Der Fortschritt ist eine Schnecke. Und nicht selten bewegt sich diese auch mal rückwärts. Als Nawal al-Saadawi in den 1950er Jahren in Kairo ihr Medizinstudium aufnahm, gab es dort keine einzige verschleierte Studentin. Als ihre Tochter in den 1970er Jahren studierte, waren es bereits einige Dutzend. Unter Präsident Anwar al-Sadat setzte in Ägypten zu dieser Zeit eine Phase der kulturellen und gesellschaftspolitischen Stagnation ein, die nicht zuletzt für die Frauen einen Rückschritt markierte.

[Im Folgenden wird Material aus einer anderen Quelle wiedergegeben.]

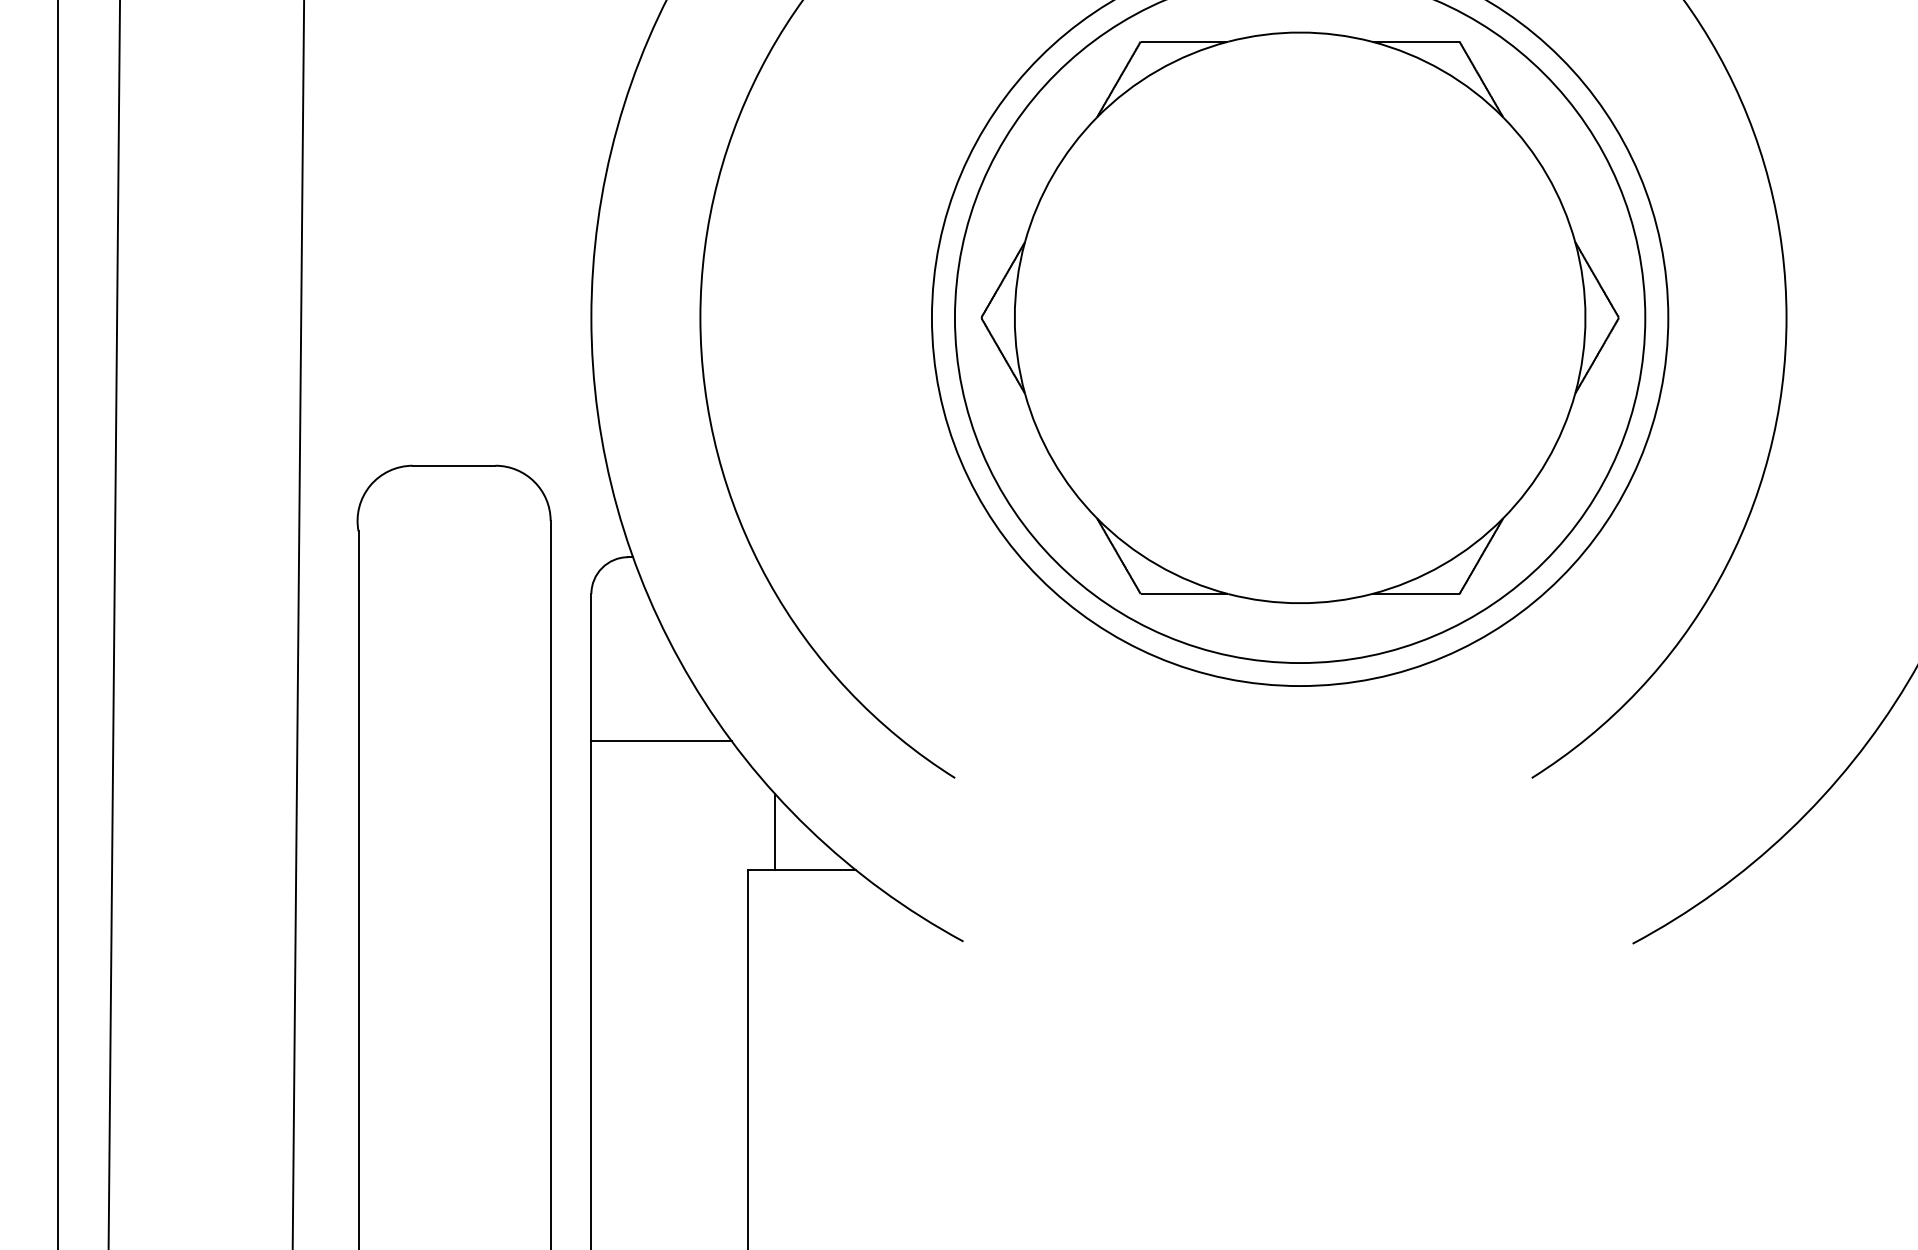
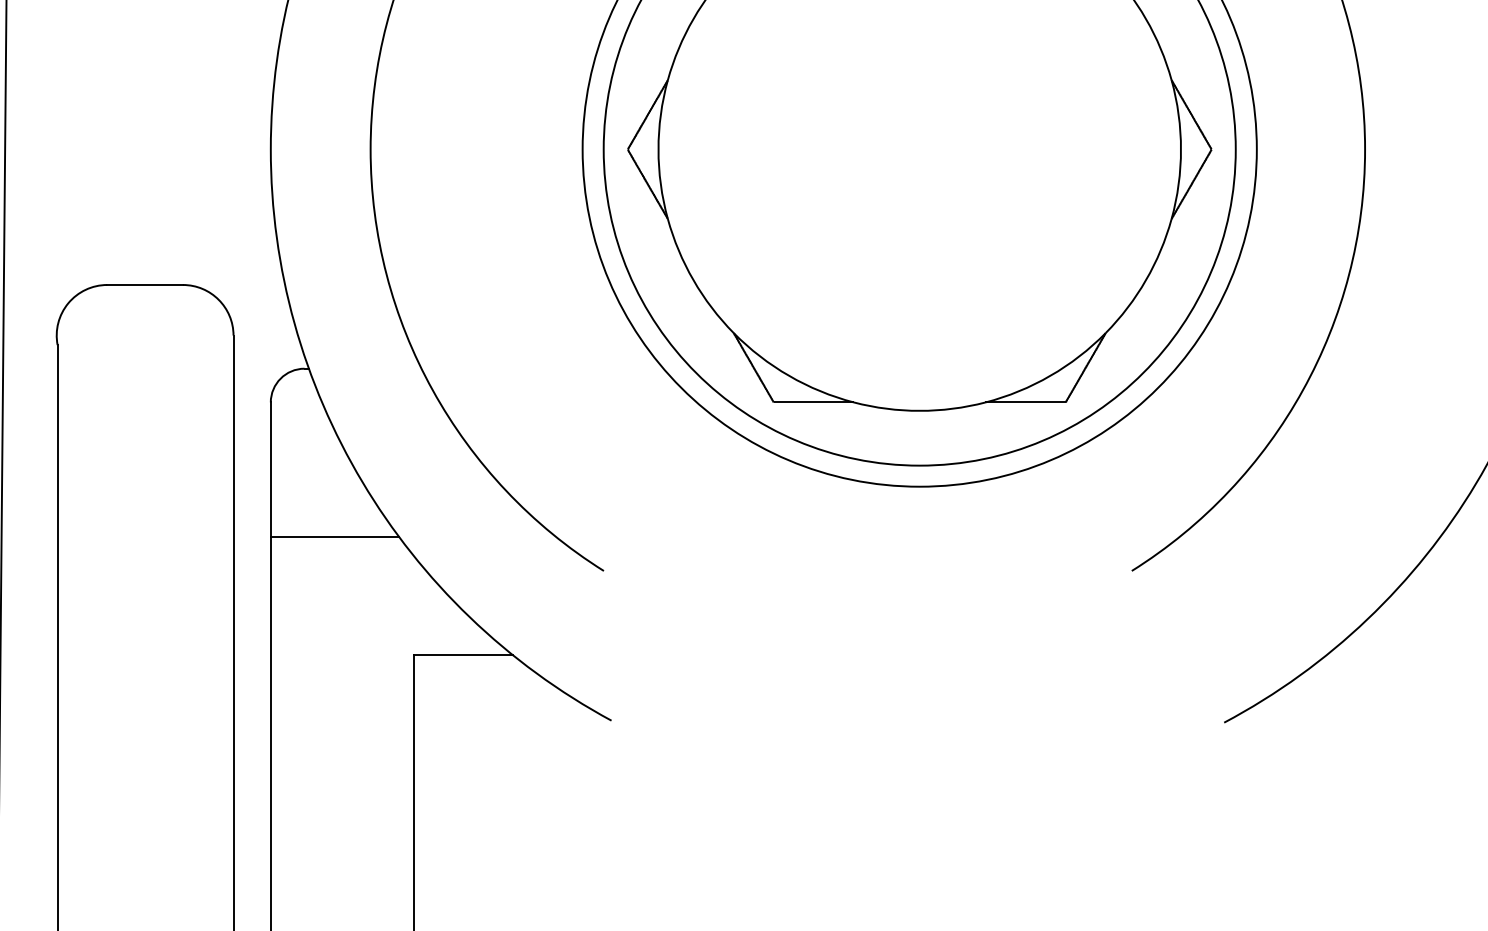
line: (775, 832) -> (439, 620), removed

Fürsprecherin der Unsichtbaren

Es war zu dieser Zeit, dass Nawal al-Saadawi mit ihren ersten Büchern über die Beziehung von Sexualität und Politik zu einer der prominentesten Regimekritikerinnen wurde – und alsbald die Konsequenzen zu spüren bekam. So verlor sie ihre Stellung als Direktorin des Kairoer Gesundheitsamtes, wurde mit einem Publikationsverbot belegt und kurzzeitig inhaftiert.

Im Unterschied zu ihren Vorgängerinnen, die bereits seit dem frühen 20. Jahrhundert aus einer städtischen, bürgerlich-elitären Position heraus gleiche Rechte für Frauen einforderten, sah sich Nawal al-Saadawi als Fürsprecherin der Frauen aus den unteren und untersten Schichten. Sie selbst wurde 1931 in Kafr Tahla, einem Dorf im Nildelta, geboren, wo sie in jenem von Armut, Analphabetismus und Engstirnigkeit bestimmten Milieu aufwuchs, das sich im Zuge der Landflucht seit Mitte des 20. Jahrhunderts bis in die grossen Städte des Landes erstreckte und deren Sozialstruktur nachhaltig veränderte.

Die vielfältigen Einblicke in die Schicksale der Frauen, die sie als Ärztin behandelte, machten aus der engagierten Medizinerin eine politische Schriftstellerin. Sie wolle sich nicht länger damit zufriedengeben – so hat sie diesen Schritt einmal in einem Interview begründet –, die Symptome zu kurieren, sondern deren Ursachen aufdecken und das Schweigen darüber brechen.

Die politischen Hintergründe der Unterdrückung der (vor allem weiblichen) Sexualität und das Verhältnis von ökonomischer und sexueller Unterdrückung thematisierte sie in allen ihren Sachbüchern, Erzählungen und Kurzromanen, wie «Ich spucke auf euch», «Der Sturz des Imam» oder «Gott stirbt am Nil». Dabei geht sie in ihren Schilderungen sexualisierter körperlicher Gewalt, von der Klitorisbeschneidung bis zum sexuellen Missbrauch innerhalb der Familien, wenig subtil vor und verzichtet zugunsten eines «ästhetischen Realismus» auf jede Art literarischer Finessen.

Polemische Zuspitzung

In den 1980er und frühen 1990er Jahren, als kämpferische Emanzipationstexte aus der arabischen Welt vor dem Hintergrund des aufkommenden politischen Islams im Westen eine gewisse Konjunktur erlebten, war Nawal al-Saadawi eine prominente Akteurin der Dritte-Welt-Frauenliteraturszene. Dass ihr die bis ins Polemische reichende Zuspitzung nicht fremd war, hat ihrer Wahrnehmung in diesem Kontext sicherlich nicht geschadet, während sie sich dafür in ihrer ägyptischen Heimat auch Kritik gefallen lassen musste, wo man ihr undifferenzierte Vereinfachung vorwarf.

Die Behauptung, sie schreibe vornehmlich für ein westliches Publikum, hat al-Saadawi stets vehement zurückgewiesen. Dass ihre Texte aber gerade in ihrer Tendenz zum Holzschnittartigen an tiefsitzende Klischees von der passiven Orientalin anknüpfen können, ist kaum von der Hand zu weisen. Mit seiner starken Betonung der Opferrolle der arabischen Frau erweist sich das Werk der am 21. März im Alter von 89 Jahren verstorbenen Autorin so auch als Teil des Problems, das es zu beschreiben vorgibt.